Personally I would go with the turquoise ish color on the jacket for your pants


----------



## ilikecoupons (Jan 20, 2012)

jojoinabox said:


> I actually like that jacket a lot
> 
> What I would do is pick out one color from that jacket and then use that color for your pants, that way there will still be contrast but it'll still match and look good  if you don't want to do that, you could always buy a pair of white pants, that always works too haha
> 
> ...


Yeah I was either a turqoise or like neon orange pants.


----------



## jpchase (Jan 1, 2012)

My vote is for the orange.


----------



## poutanen (Dec 22, 2011)

jpchase said:


> My vote is for the orange.


+2 for orange, but you gotta go with blaze orange hunting pants. Trust me when I say all others are wannabe orange!


----------



## hktrdr (Apr 3, 2012)

Definitely something bright and bold. Orange or yellow would be good. Alternatively, a bright/neon pink might look awesome - if you have the balls to pull it off...


----------



## outlyr (Dec 20, 2010)

Dark brown. Good luck finding them.


----------



## handscreate (Jan 17, 2012)

Tan, Brown, Red, Bright(er) Blue or Hunter Orange.


----------



## socalboarder (Apr 1, 2012)

I'd go with something bright. Maybe red or blue.


----------



## hktrdr (Apr 3, 2012)

I think we have covered pretty much every color by now. Conclusion: Go with what you like, as everybody has their own style.

Edit: Nobody has mentioned green yet, so that stay away from that


----------



## dreampow (Sep 26, 2011)

I don't think orange will work that well unless it blends with the orange on Jacket which looks to be not that bright.

Bright blue could work well with this IMO.

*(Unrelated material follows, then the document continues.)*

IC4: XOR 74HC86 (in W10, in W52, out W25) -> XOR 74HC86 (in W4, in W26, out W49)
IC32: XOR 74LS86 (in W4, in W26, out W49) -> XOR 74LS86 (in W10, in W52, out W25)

Whatever you choose its all good.


----------



## ilikecoupons (Jan 20, 2012)

yeah i'll probably end up with multiple pants as I see the deals over the summer anyways hahaha. I'm a huge gear whore.


----------



## looking4snow (Mar 25, 2012)

+1 bright blue: http://content.fluofun.com/photos/guidematos/67025/103840-preview.jpg


----------



## fraxmental (Jun 25, 2011)

try some khaki pants...


----------



## Sick-Pow (May 5, 2008)

black........


----------



## kraemouse (Apr 19, 2012)

First thing I thought was "bright orange"
Is the lining a bright colour? I think matching pants to a coloured lining can look sweet.


----------



## poutanen (Dec 22, 2011)

For the win...

Whitewater Lightweight Blaze Pant for Men | Bass Pro Shops


----------



## boarderinblack (Apr 15, 2012)

Black for sure... If not interested in black, orange makes sense too...


----------